RVF is an acute fever-causing viral disease that’s commonly observed in domesticated animals such as cattle, sheep, goats, and camels. It can also attack wild animals such as buffaloes.
The disease is caused by a virus transmitted by mosquitoes and blood feeding flies and mostly affects animals but it can also be transmitted to humans, according to the World Health Organisation (WHO).
In humans, the disease ranges from a mild flu-like illness to severe haemorrhagic fever that can be deadly.
Ngoma District vice mayor for Finance and Economic Development, Jean-Marie Vianney Rwiririza, told that 102 cows had died from the fatal disease, while 103 others have aborted since the disease was first reported in the district on May 18.
WHO says RVF can cause significant economic losses due to high mortality rate among young animals and waves of abortions.
The virus was first identified in 1931 among sheep on a farm in the Rift Valley of Kenya.
The vice mayor for Finance and Economic Planning of Kirehe, Jean-Damascène Nsengiyumva, said that about 16 cows in the district had been successfully treated of the infection while 22 were still undergoing treatment
“We are vaccinating cows which have not yet been infected and treating those infected,” Nsengiyumva said.
Jean-Bosco Ndatimana, 35, a dairy farmer from Kirehe Sector in Kirehe District, lost a cow to the disease just a day after it got infected.
The cow, which he bought for Rwf 600,000 in August 2015, he said, was producing 20 litres of milk a day and was helping him fend for his family.
He says the cow’s value had since increased to about Rwf2 million.
Officials at Rwanda Agriculture Board say that RVF was first recorded in Rwanda in 2011 and the Government started vaccinating cows against the disease in 2015.
The vaccines are provided free of charge.

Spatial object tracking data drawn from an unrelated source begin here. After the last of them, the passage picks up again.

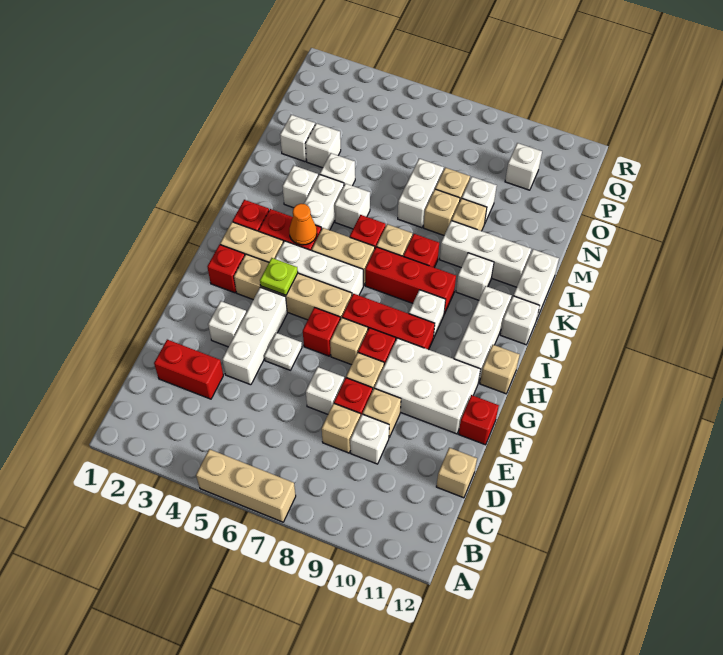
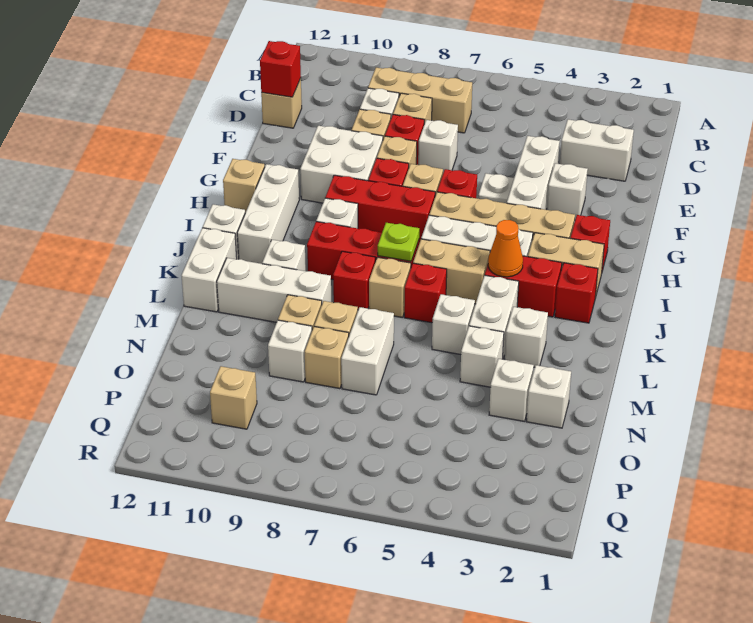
tan brick A5:A7 level 1 -> tan brick C7:C9 level 1
red brick D2:D3 level 1 -> white brick D2:D3 level 1
white brick F9:G11 level 1 -> white brick F9:G10 level 1
red brick F12 level 1 -> red brick D12 level 2
lime plate H4 level 2 -> lime plate J7 level 2
white brick P10 level 1 -> tan brick P10 level 1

Dr Isidore Gafarasi, the Director of Veterinary Services at RAB, said some districts did not vaccinate their cows against the viral disease fast enough, adding that both Ngoma and Kirehe districts had a target to inoculate 7,500 cattle each.
Under the Veterinary Delivery Services/ Livestock Development project, the Government set aside some Rwf500 million for the current financial year (2017/18) for RVF vaccines for 127,793 cows in all of the country’s 30 districts.
A restriction has been imposed on cattle movement in the affected region to help contain the viral disease.
Consumption of the affected meat is prohibited because the disease can be transmitted to humans.